[AMBER] Problems compiling pmemd.cuda.MPI for InfiniBand

From: Sasha Buzko <obuzko.ucla.edu>
Date: Tue, 14 Dec 2010 15:02:02 -0800

Dear Amber developers,
I'm having some compilation problems while trying to compile CUDA source
for Infiniband. The last 50 lines of the output are given below the message.

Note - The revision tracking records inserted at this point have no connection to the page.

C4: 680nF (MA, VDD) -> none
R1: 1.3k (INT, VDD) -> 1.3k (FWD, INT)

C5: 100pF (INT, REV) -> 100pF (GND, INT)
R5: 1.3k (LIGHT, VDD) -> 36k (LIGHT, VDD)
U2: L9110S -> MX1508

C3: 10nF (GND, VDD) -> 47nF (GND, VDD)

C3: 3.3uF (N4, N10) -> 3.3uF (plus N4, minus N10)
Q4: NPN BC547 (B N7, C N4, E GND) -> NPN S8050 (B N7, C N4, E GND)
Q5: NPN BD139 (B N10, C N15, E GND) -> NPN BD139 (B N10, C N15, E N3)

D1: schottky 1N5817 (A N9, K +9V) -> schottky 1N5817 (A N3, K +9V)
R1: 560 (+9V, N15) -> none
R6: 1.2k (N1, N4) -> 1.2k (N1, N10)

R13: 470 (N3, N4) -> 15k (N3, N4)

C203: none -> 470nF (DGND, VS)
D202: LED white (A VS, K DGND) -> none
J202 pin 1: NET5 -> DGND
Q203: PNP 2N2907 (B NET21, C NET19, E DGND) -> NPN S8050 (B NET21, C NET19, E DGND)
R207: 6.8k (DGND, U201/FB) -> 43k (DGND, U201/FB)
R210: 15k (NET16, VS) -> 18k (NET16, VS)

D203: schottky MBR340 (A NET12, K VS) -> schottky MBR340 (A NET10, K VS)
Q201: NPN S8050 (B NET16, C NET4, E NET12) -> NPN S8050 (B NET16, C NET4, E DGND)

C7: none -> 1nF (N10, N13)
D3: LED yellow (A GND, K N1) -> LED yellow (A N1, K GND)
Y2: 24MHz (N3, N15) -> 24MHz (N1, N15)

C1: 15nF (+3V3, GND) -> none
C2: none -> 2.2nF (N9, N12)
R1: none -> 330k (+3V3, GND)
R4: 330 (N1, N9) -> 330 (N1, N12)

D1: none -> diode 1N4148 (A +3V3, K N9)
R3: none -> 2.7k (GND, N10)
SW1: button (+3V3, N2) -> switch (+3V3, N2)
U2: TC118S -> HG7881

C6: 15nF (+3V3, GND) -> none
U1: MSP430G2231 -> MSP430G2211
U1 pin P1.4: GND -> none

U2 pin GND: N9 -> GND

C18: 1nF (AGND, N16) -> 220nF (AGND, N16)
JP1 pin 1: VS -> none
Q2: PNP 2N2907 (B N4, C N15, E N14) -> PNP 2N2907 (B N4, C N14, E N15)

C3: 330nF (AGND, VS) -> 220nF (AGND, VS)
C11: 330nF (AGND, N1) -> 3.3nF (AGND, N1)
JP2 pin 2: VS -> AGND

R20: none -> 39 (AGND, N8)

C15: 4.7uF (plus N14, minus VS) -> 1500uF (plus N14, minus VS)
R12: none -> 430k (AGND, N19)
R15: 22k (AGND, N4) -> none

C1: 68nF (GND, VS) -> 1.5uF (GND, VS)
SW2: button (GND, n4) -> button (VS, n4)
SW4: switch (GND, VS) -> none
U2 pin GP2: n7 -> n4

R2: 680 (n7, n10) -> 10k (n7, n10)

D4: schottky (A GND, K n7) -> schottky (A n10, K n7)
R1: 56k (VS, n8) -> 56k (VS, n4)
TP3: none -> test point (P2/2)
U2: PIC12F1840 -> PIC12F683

The OS is CentOS 5.5. Here's the full output of the uname -a command:
Linux master 2.6.18-194.26.1.el5 #1 SMP Tue Nov 9 12:54:20 EST 2010
x86_64 x86_64 x86_64 GNU/Linux

I'm using GNU compiler, version 4.1.2, and OpenMPI libraries compiled
with the same. All environment variables are set correctly, and I run
make clean before any compilation.
Compilation of parallel pmemd.cuda.MPI for local execution went well and
the code works as advertised (using mpich2). At the same time,
compilation of conventional CPU code for pmemd.MPI over Infiniband went
fine as well - using the same OpenMPI libraries. I tested its execution
over multiple nodes with QDR IB, and everything looks normal.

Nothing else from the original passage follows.